O faraó foi vítima póstuma do apagamento de sua memória:
suas estátuas, imagens e até os nomes inscritos nas paredes foram depredados,
destruídos, apagados ou simplesmente enterrados, na esperança de que sua existência
fosse extinta da história do Egito.
É claro que não estamos no Egito, nem podemos comparar faraó
com qualquer cargo político na nossa República ou em nossa pequena Araruna, mas
vejo semelhanças ao que vem acontecendo em equipamentos públicos de nossa
cidade, especialmente aqueles que ostentam ou ostentavam o nome de José TarginoMaranhão, falecido neste ano de 2021 como mais uma vítima da Pandemia da Covid
enquanto exercia o cargo eletivo de Senador da República, representando o povo
da Paraíba.
É importante a esta altura dizer que a derrubada da estátua
de Edward Coslton, os questionamentos à Zumbi, ou mesmo o apagamento do Faraó
Akhenaton, foram e são lastreadas por extensas e muitas vezes convulsivas
mobilizações sociais, evidentemente cada uma a seu tempo, e exercendo profundas
discussões nas sociedades de cada país.
Então, lanço umas perguntas: a que serve o apagamento do
nome do Senador José Maranhão, inclusive de um pequeno ginásio de nossa cidade?
Que tipo de justiça social se está fazendo?
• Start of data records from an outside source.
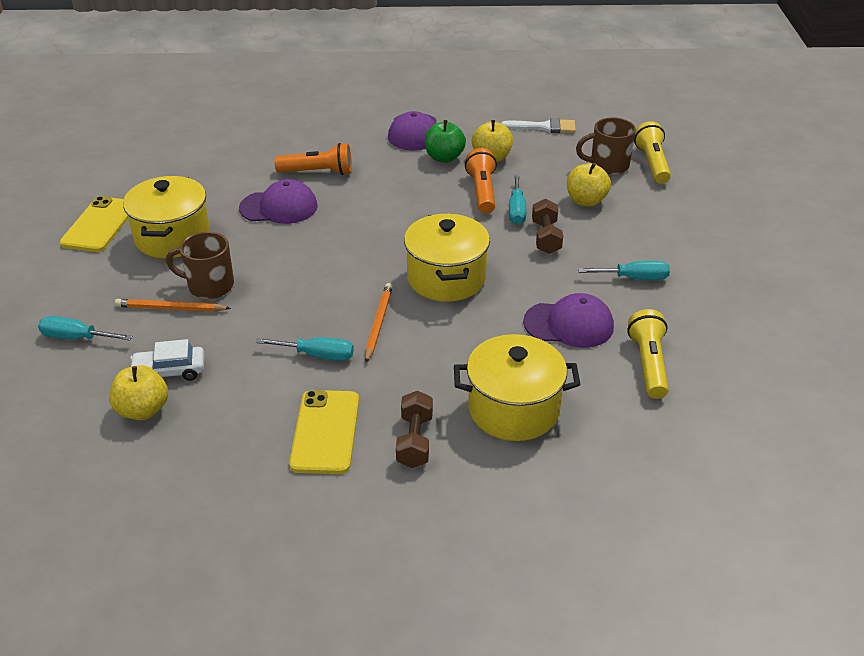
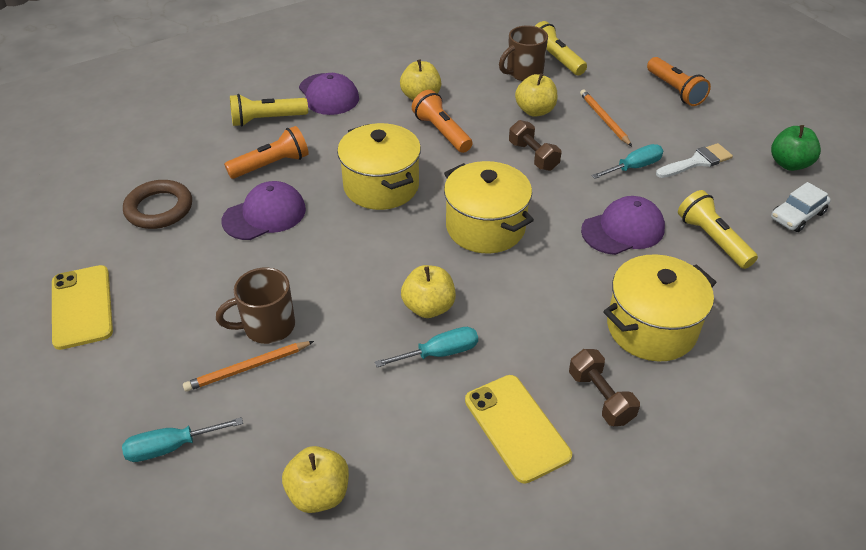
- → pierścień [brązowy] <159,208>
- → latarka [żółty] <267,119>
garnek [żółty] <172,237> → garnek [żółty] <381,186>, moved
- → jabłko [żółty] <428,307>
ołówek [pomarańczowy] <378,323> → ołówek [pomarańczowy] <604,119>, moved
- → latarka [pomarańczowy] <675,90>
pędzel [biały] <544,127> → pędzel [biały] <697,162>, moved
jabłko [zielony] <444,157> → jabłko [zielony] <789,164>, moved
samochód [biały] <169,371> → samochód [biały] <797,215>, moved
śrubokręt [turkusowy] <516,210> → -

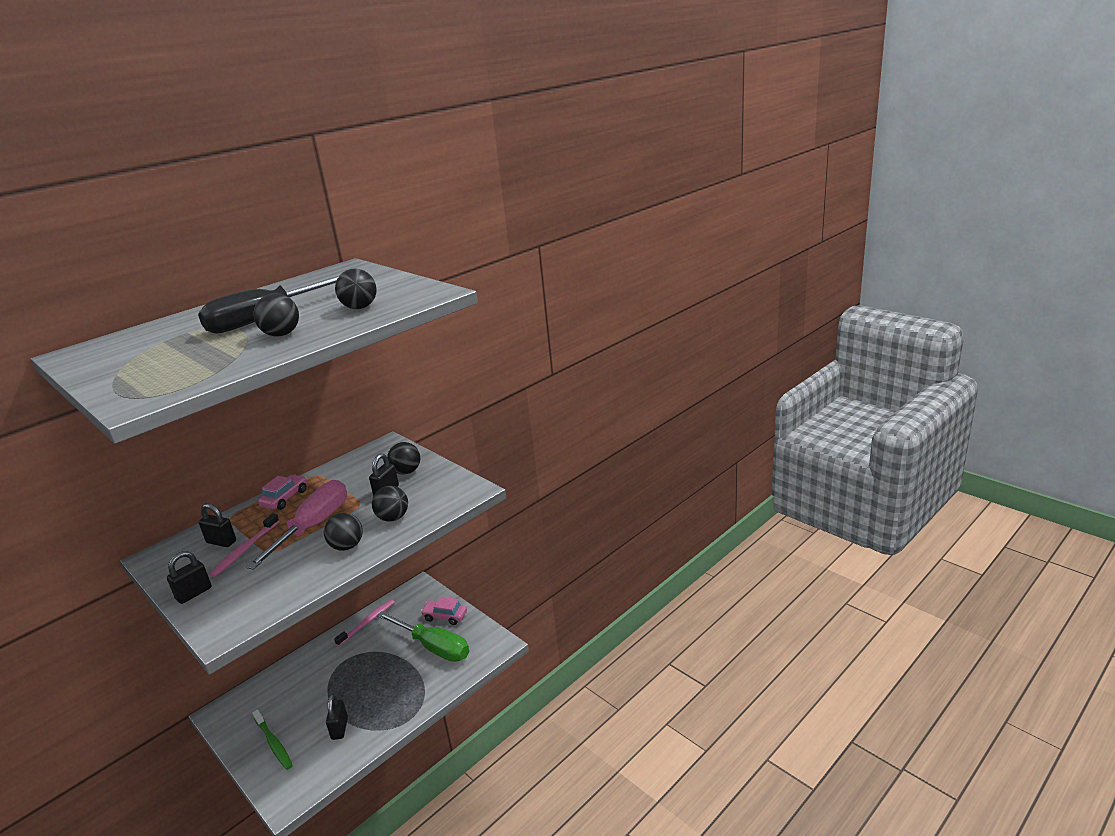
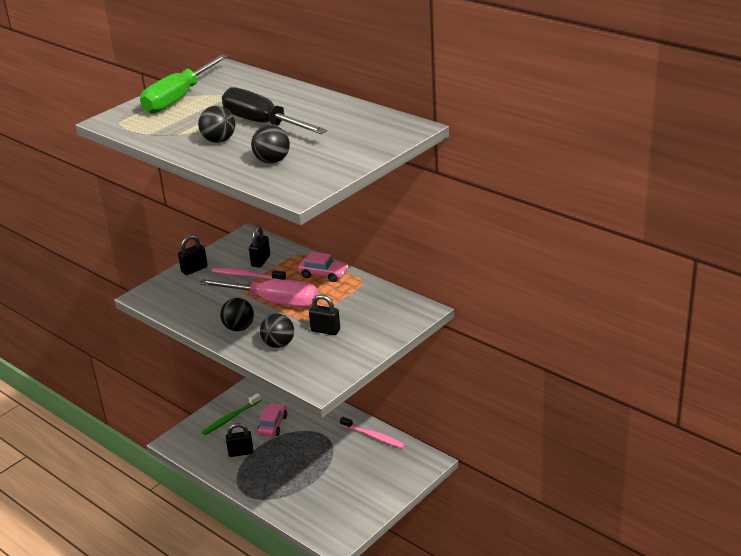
śrubokręt [zielony] <433,647> → śrubokręt [zielony] <179,98>, moved
kłódka [czarny] <194,593> → kłódka [czarny] <194,269>, 75 degrees counterclockwise
samochód [różowy] <445,616> → samochód [różowy] <273,425>, moved
piłka [czarny] <406,472> → -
Que tipo de correção histórica se está
fazendo?
Ainda outras questões se colocam: será que esse apagamento
atende aos anseios da maioria da população ou a apenas algum grupo isolado? Ou
ainda a uma pessoa isolada?
Há muito o que se discutir aqui. Mas uma percepção tenho: não
se pode corrigir erros cometendo outros. Os fins jamais irão justificar os
meios.
Acredito que seria muito mais salutar para nossa comunidade levar
o assunto da mudança dos nomes dos equipamentos públicos à consulta popular e ao
necessário debate público das razões da mudança e não levar a cabo um projeto
aprovado no apagar das luzes de uma legislatura do parlamento mirim.
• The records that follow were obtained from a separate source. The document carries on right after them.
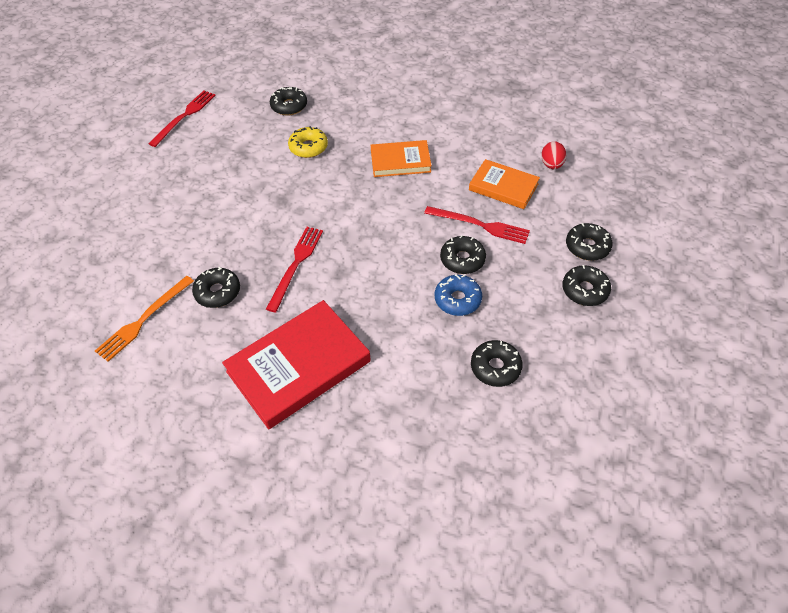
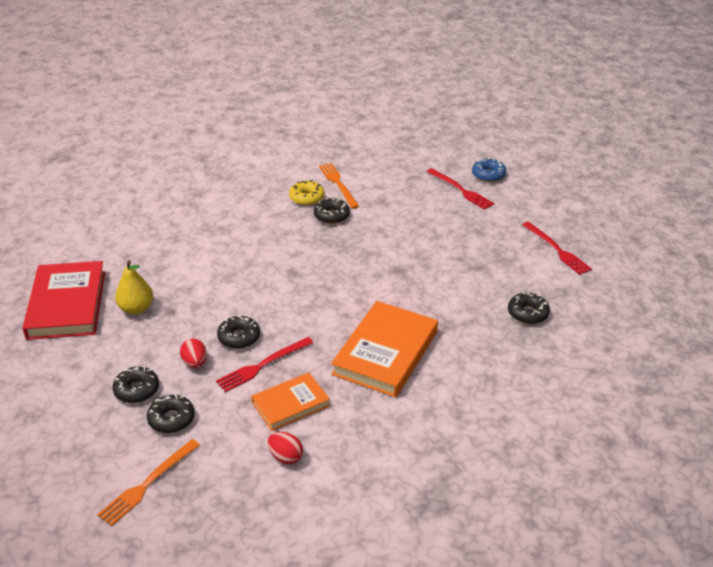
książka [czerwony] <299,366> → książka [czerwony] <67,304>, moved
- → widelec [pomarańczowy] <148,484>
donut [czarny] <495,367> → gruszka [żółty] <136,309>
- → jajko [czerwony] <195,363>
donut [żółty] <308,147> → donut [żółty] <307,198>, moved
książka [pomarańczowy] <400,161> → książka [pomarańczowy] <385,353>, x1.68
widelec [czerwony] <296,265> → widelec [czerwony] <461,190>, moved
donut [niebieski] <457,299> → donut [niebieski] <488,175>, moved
Há muito caminho ainda a percorrer...
Considero interessante o conteúdo desse texto no que se relaciona a História Política e Administrativa de Araruna. Assim, possibilitando que a População tenha conhecimento, e se necessário, possa se manifeste sobre possíveis HOMENAGENS PÚBLICAS, conforme citação e comentários no presente texto.
ResponderExcluirAcredito que alguem ou alguns podem ter o pretexto de "elininar" o excesso de memórias da familia Maranhão na cidade. Nao vejo justiça nisso, assim como tambem nao vejo nescessidade, tendo em vista o fato de nao trazer nenhum benefício para os moradores da cidade. Homenagens devidas sao importantes ate mesmo para a construçao da historia e da memoria do municipio. Tanto em Araruna quanto em outros lugares no Brasil o que vemos é muita vaidade nos politicos, que ao invés de pensar somente no bem estar das pessoas só pensam e si mesmos.